Wednesday, October 22nd, 2014

Drains are the unsung heroes of your water system. They provide a clear route of egress for sink, shower, and dishwasher water, allowing the appliances that you use every day to keep running smoothly. Like all things, however, your drainage system needs regular care to stave off eventual decline and breakdown. How can you tell that it’s time to have your drainage system cleaned? Read on to find out.

Slow Drainage

Because of the nature of drain blockages, chances are there will be a slow buildup before the drain is completely plugged. If you notice that one of your drains is draining more and more slowly, it is a good sign that the drain is becoming clogged. If this happens, don’t wait for it to become completely clogged! Call a plumber before the problem gets worse.

Bad Smells

One of the most common signs of drainage problems is the presence of horrible smells coming from your drain. In some cases, like the garbage disposal, this may be a temporary result of food or other waste being flushed down. If the smell is persistent, however, you likely have a part of your drainage system backing up. This will need to be addressed by a professional.

Backflow

One of the worst results of a clogged drain system is backflow of dirty water. This most commonly happens when you do something like turn on the dishwasher, causing water from the sewage line to bubble up in your sink. This kind of backflow is an indication of a serious clog in your drainage system, and should be addressed as soon as possible.

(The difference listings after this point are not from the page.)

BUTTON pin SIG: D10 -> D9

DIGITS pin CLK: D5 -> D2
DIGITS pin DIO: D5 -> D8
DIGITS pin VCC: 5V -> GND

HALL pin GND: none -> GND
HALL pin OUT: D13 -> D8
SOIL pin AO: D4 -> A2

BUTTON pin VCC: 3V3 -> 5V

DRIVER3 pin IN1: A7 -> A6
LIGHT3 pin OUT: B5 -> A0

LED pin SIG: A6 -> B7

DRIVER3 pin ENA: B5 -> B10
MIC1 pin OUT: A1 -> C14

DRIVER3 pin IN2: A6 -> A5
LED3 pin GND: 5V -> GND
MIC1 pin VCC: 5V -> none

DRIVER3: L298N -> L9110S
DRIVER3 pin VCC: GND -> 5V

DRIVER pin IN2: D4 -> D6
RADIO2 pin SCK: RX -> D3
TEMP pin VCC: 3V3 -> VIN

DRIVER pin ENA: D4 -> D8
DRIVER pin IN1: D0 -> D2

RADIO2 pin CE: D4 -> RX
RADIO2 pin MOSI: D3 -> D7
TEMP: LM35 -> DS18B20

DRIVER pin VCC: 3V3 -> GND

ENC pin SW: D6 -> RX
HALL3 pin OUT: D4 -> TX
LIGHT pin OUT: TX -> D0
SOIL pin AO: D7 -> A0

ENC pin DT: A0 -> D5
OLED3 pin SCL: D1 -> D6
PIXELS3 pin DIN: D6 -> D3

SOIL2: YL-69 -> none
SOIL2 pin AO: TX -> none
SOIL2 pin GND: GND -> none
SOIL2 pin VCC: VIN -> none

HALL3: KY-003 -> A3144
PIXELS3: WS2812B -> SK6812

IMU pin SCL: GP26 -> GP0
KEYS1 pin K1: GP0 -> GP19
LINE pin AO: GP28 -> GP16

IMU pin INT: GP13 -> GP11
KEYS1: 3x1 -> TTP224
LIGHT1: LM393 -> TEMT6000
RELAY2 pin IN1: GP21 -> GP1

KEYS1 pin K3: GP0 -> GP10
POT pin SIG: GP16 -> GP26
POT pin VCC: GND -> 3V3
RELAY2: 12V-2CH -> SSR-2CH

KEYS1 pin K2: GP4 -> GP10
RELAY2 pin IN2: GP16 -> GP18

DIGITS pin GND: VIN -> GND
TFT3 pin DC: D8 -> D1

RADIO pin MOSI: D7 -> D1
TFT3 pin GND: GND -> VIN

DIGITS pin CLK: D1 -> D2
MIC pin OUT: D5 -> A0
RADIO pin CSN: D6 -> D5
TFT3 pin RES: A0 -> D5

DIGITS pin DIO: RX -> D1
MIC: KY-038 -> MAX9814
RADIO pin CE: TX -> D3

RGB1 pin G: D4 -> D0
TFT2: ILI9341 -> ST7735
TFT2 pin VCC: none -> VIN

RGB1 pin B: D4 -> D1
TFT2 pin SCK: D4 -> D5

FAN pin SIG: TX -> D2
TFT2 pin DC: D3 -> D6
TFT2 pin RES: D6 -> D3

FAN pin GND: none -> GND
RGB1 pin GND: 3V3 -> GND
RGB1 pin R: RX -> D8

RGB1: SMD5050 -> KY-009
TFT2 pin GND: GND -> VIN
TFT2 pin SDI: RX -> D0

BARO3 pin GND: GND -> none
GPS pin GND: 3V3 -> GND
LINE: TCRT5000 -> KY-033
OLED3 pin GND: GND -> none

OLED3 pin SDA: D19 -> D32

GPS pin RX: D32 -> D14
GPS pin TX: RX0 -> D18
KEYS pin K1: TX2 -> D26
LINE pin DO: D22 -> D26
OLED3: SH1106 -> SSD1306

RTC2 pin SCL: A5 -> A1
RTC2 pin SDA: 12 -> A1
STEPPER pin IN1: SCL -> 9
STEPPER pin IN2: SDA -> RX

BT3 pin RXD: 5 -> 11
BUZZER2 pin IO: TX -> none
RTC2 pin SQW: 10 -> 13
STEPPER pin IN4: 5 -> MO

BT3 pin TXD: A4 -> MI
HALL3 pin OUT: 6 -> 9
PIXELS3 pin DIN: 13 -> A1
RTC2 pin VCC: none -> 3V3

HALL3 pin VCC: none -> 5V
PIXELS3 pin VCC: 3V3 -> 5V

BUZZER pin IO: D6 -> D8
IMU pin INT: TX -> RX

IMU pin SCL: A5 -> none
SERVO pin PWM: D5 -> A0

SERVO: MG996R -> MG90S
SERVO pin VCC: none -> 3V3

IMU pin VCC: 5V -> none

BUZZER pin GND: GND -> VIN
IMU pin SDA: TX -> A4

If you see this happening, call a plumber immediately. If left unchecked, this issue can cause serious damage not only to your drainage system, but to other areas of your house as well.

A lot of drain issues start small and get progressively worse. Even if it seems trivial, don’t take a chance by ignoring your drain when it is acting strange. If you are experiencing any sort of problem with the drains in your house, call Modern Plumbing Industries, Inc. (MPI) to schedule an appointment. We provide quality drain cleaning services throughout Casselberry, FL.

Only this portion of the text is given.